1. Can you tell us about your background and what led you to engineering?
I was between careers at the exact moment that coding boot camps were beginning to pop up. I had left academia, having decided that continuing to a PhD wasn't for me, and learning to code was appealing, having grown up in a family surrounded by programmers and tech workers. The school I attended was founded by an engineer deeply immersed in Ruby and the Rails ecosystem, with an instructor who was a bit of a SQL fanatic, and as a result it was a great introduction to languages that I'm still working with and a developer community that I can't say enough good things about.
2. Can you describe your job here at Cutover? What does a typical day look like for you?
I'm an Engineering Team Lead with the Core Back End squad.

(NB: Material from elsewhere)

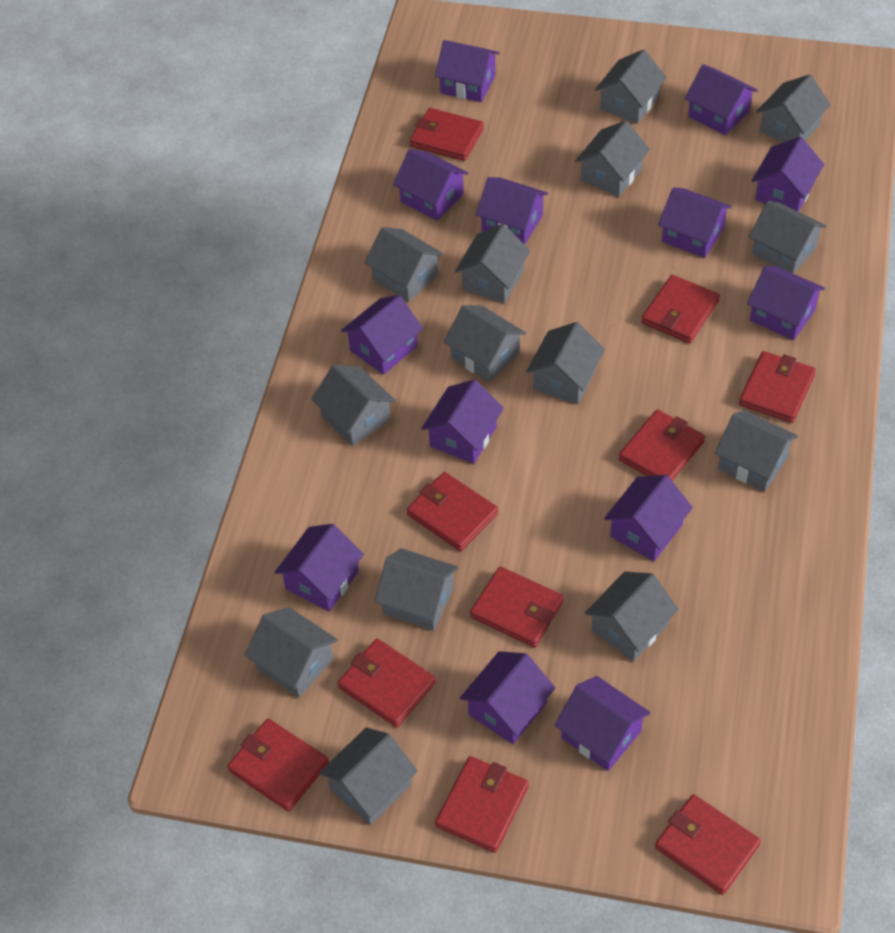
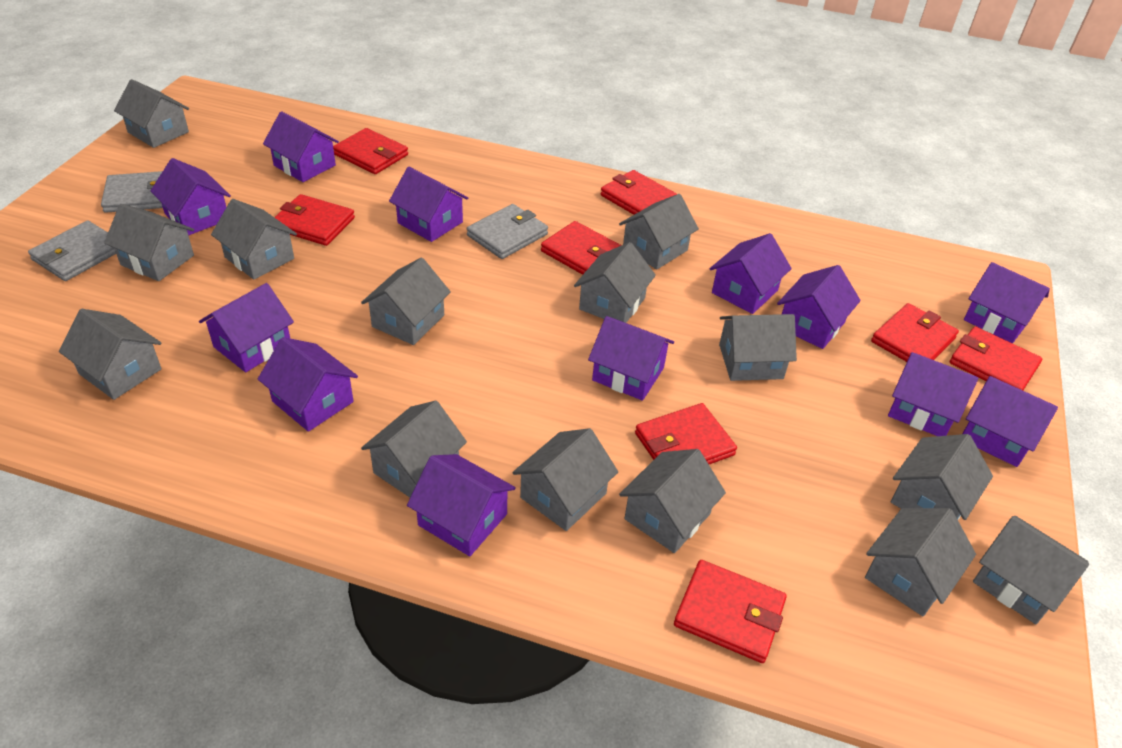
grey wallet: 0 -> 3
purple house: 13 -> 12
red wallet: 10 -> 8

As a squad, we tend to work on performance enhancements, code that touches the database, and necessary things for stability like version upgrades and changes to the business logic of the application (what we call the "back end"). Some days I'm heads down on a new piece of functionality or a proof of concept, some days I'm pairing with a team member on a hard-to-reproduce bug, some days I'm collaborating with members of another team to find the best solution to an issue that touches several different areas of Cutover. Every day is a little different, which keeps things interesting.

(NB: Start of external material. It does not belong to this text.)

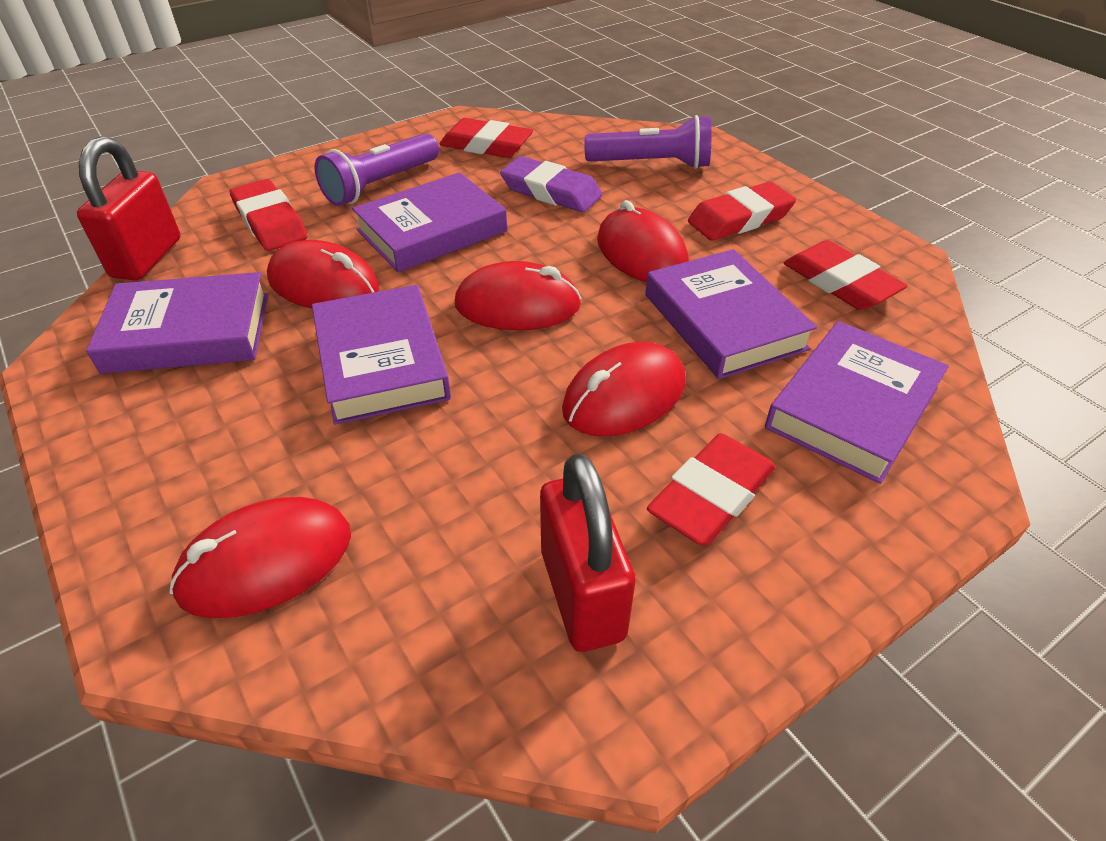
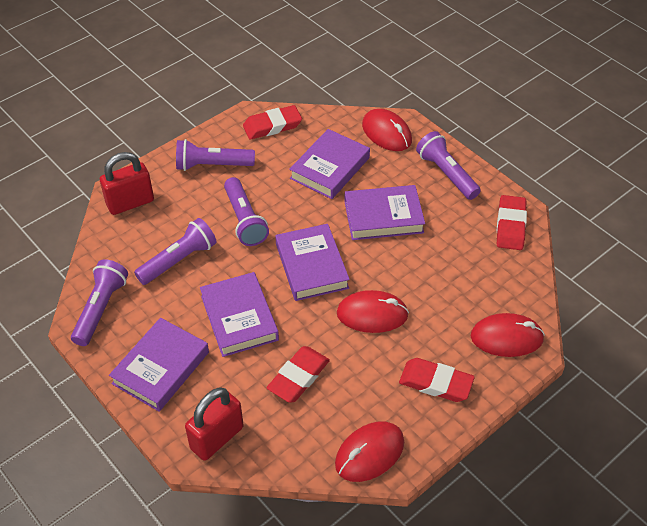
purple eraser: 1 -> 0
purple flashlight: 2 -> 5
red eraser: 5 -> 4
red mouse: 5 -> 4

3. What attracted you to join Cutover and what’s the most exciting thing you’re working on at the moment?
I'd worked at several companies prior to Cutover - mostly in health tech - during the early phases of the startup life cycle. Getting a company up off the ground is obviously a challenge, but I'd argue that an even more exciting time is where Cutover is currently: when a lot of those initial questions about what you're making and who it's for have mostly been answered, and you get to start shaping it into the best version of itself for as many people as possible. To that end, my team and I have been doing a lot of work with performance testing and benchmarking for the application, most recently as part of the Cutover Respond launch, and it was great to see how the tools we've built over the last year or so enabled everyone to get a sense of how new features will perform in the wild.

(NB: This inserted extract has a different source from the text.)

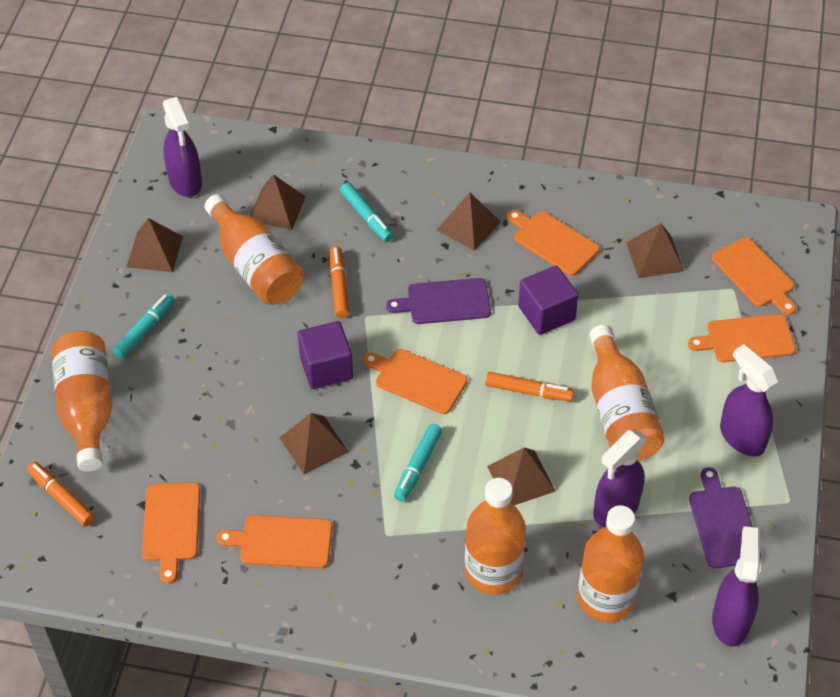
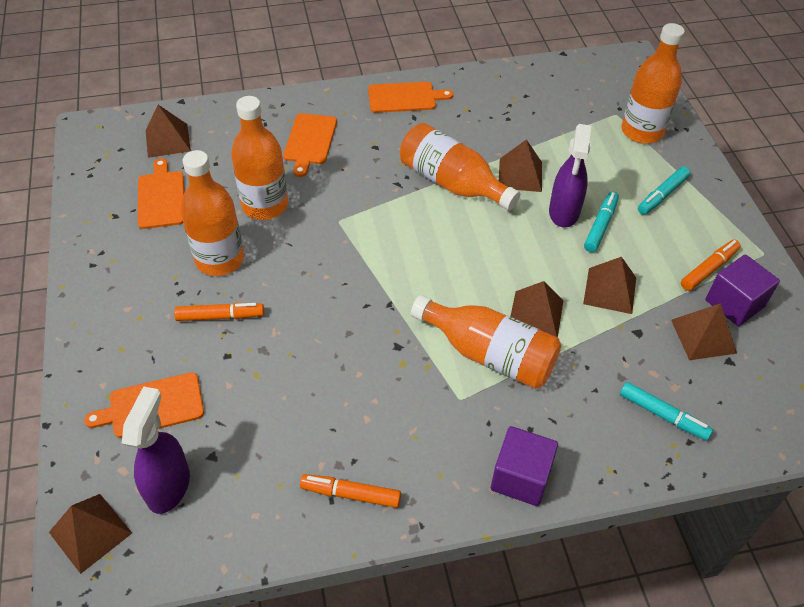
orange cutting board: 6 -> 4
purple cutting board: 2 -> 0
purple spray bottle: 4 -> 2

4. What is your approach to leadership in your role?
Mostly I see myself as a teammate and partner in enabling the rest of the squad’s work, whatever that entails. Maybe I'm pairing with someone to keep forward momentum going on something intricate or complicated. Maybe there's been an uptick in high-priority bugs, so I take a few for myself to allow folks to stay on task. It might mean that I'm in a few more meetings or spending more time in JIRA so that our priorities are clear, open questions and follow-up actions are all taken care of, and getting started on new tasks is relatively frictionless. It does sometimes mean more context switching for me, but as long as everyone is getting the support they need then it's an easy tradeoff.
5. As a woman in tech, what advice would you give to others who are just starting their careers in engineering?
Say yes to things, don't let imposter syndrome drive you. Volunteer for that stretch assignment or the migration project using the new framework you don't know, or to cross-train with the team whose work is a bit of a black box. I think there's a lot of well-intentioned advice out there about finding a niche early, but there are so many different technologies, languages, tools, and ways of working out there that it's hard to know what really clicks unless you seek opportunities to get exposure to as many different things as you can.